No Offer or Solicitation

 

This communication is not intended to and shall not constitute an offer to buy or sell or the solicitation of an offer to buy or sell any securities, or a solicitation of any vote or approval, nor shall there be any sale of securities in any jurisdiction in which such offer, solicitation or sale would be unlawful prior to registration or qualification under the securities laws of any such jurisdiction. No offering of securities shall be made, except by means of a prospectus meeting the requirements of Section 10 of the U.S. Securities Act of 1933, as amended.

 

 

 

Additional Information about the Merger and Where to Find It

 

In connection with the proposed transaction, Cabot intends to file with the Securities and Exchange Commission (“SEC”) a registration statement on Form S-4 that will include a joint proxy statement of Cabot and Cimarex and that also constitutes a prospectus of Cabot. Each of Cabot and Cimarex may also file other relevant documents with the SEC regarding the proposed transaction. This communication is not a substitute for the joint proxy statement/prospectus or registration statement or any other document that Cabot or Cimarex may file with the SEC. The definitive joint proxy statement/prospectus (if and when available) will be mailed to stockholders of Cabot and Cimarex. INVESTORS AND SECURITY HOLDERS ARE URGED TO READ THE REGISTRATION STATEMENT, JOINT PROXY STATEMENT/PROSPECTUS AND ANY OTHER RELEVANT DOCUMENTS THAT MAY BE FILED WITH THE SEC, AS WELL AS ANY AMENDMENTS OR SUPPLEMENTS TO THOSE DOCUMENTS, CAREFULLY AND IN THEIR ENTIRETY IF AND WHEN THEY BECOME AVAILABLE BECAUSE THEY CONTAIN OR WILL CONTAIN IMPORTANT INFORMATION ABOUT CABOT, CIMAREX AND THE PROPOSED TRANSACTION. Investors and security holders will be able to obtain free copies of the registration statement and joint proxy statement/prospectus (if and when available) and other documents containing important information about Cabot, Cimarex and the proposed transaction, once such documents are filed with the SEC through the website maintained by the SEC at http://www.sec.gov.

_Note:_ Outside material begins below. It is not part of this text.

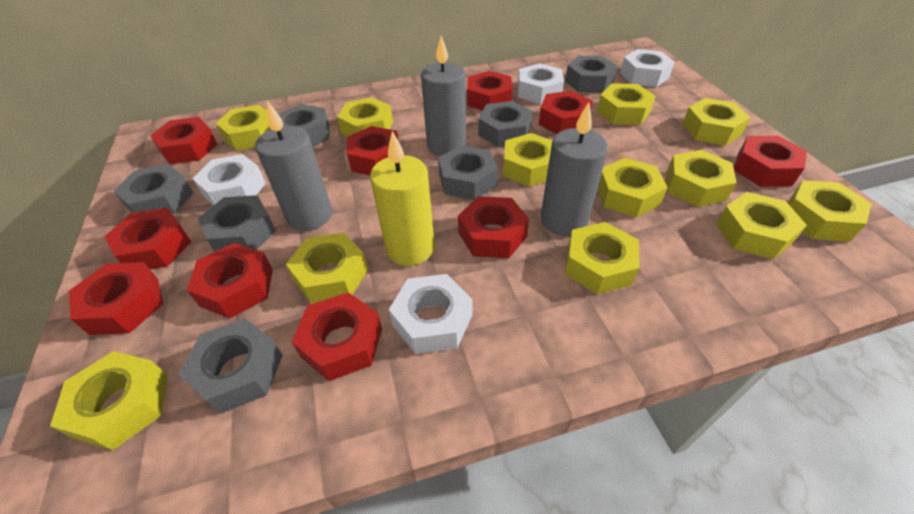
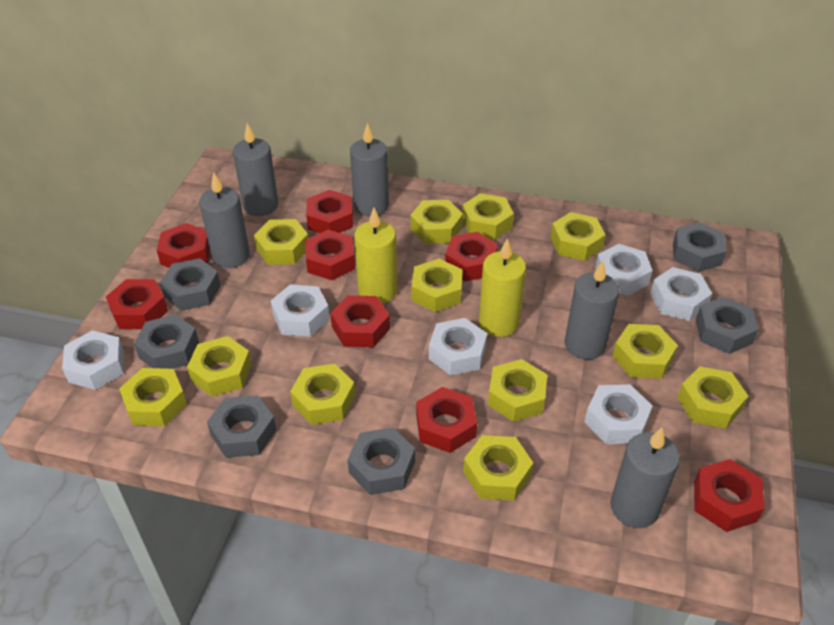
grey candle: 3 -> 5
grey nut: 7 -> 6
red nut: 10 -> 8
white nut: 4 -> 6
yellow candle: 1 -> 2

Copies of the documents filed with the SEC by Cabot may be obtained free of charge on Cabot’s website at www.cabotog.com/investor-relations or by contacting Matt Kerin by email at matt.kerin@cabotog.com or by phone at 281-589-4642. Copies of the documents filed with the SEC by Cimarex may be obtained free of charge on Cimarex’s website at www.cimarex.com/investor-relations.

 

Participants in the Solicitation

 

Cabot, Cimarex and certain of their respective directors and executive officers may be deemed to be participants in the solicitation of proxies in respect of the proposed transaction. Information about the directors and executive officers of Cabot, including a description of their direct or indirect interests, by security holdings or otherwise, is set forth in Cabot’s proxy statement for its 2021 Annual Meeting of Stockholders, which was filed with the SEC on March 12, 2021, and Cabot’s Annual Report on Form 10-K for the fiscal year ended December 31, 2020, which was filed with the SEC on February 26, 2021. Information about the directors and executive officers of Cimarex, including a description of their direct or indirect interests, by security holdings or otherwise, is set forth in Cimarex’s proxy statement for its 2021 Annual Meeting of Stockholders, which was filed with the SEC on March 26, 2021, and Cimarex’s Annual Report on Form 10-K for the fiscal year ended December 31, 2020, which was filed with the SEC on February 23, 2021. Other information regarding the participants in the proxy solicitations and a description of their direct and indirect interests, by security holdings or otherwise, will be contained in the joint proxy statement/prospectus and other relevant materials to be filed with the SEC regarding the proposed transaction when such materials become available. Investors should read the joint proxy statement/prospectus carefully when it becomes available before making any voting or investment decisions. You may obtain free copies of these documents from Cabot or Cimarex using the sources indicated above.